Release and reception
Life in a Day was released by the independent label Zoom Records and licensed to Arista Records. The album's artwork was created by Carole Moss, a friend of John Leckie.  The album spent six weeks in the UK LP charts and reached number 30 on 12 May 1979. The title track was released on 30 March as Simple Minds' first single and reached No. 62 in the UK charts, spending two weeks there. "Chelsea Girl", considered the strongest track on the album, was held back as the second single by Arista Records, but it failed to chart at all. A tribute to Nico and the Andy Warhol film Chelsea Girls, it was a popular live song for the band.

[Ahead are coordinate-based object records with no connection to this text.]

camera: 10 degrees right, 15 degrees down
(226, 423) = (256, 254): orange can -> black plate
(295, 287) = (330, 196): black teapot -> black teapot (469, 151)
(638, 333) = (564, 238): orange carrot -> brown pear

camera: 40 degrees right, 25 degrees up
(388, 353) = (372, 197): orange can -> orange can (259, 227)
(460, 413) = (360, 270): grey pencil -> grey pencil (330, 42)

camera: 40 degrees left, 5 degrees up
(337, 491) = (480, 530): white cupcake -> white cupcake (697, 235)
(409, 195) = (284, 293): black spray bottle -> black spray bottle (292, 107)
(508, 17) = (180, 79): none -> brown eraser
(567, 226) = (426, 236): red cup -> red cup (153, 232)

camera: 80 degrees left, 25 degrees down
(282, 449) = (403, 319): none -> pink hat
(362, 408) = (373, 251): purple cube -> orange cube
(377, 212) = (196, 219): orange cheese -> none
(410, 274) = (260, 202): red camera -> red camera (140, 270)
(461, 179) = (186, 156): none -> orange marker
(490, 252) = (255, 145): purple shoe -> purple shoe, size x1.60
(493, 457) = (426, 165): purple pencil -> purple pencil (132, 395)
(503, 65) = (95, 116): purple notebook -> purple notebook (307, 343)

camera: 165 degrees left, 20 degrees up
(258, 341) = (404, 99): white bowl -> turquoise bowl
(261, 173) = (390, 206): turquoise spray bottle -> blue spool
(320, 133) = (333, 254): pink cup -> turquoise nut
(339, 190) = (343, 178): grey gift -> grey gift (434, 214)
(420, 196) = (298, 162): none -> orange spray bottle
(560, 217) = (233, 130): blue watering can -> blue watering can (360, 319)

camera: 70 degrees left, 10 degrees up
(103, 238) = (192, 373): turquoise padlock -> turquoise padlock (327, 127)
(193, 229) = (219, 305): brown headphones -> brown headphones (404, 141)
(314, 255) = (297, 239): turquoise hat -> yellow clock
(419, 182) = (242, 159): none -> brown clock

Andy Kellman of AllMusic rated the album the lowest of Simple Minds' first five album releases, remarking on its derivativeness of Magazine and Roxy Music and ranking "Someone" as the best track. NME'''s Tony Stewart praised the lyrics and arrangements despite noting the overt influences of 1970s music, and rated "Murder Story" the standout track. Although noting the album as overproduced and undermining the band's sound, he rated the album favourably.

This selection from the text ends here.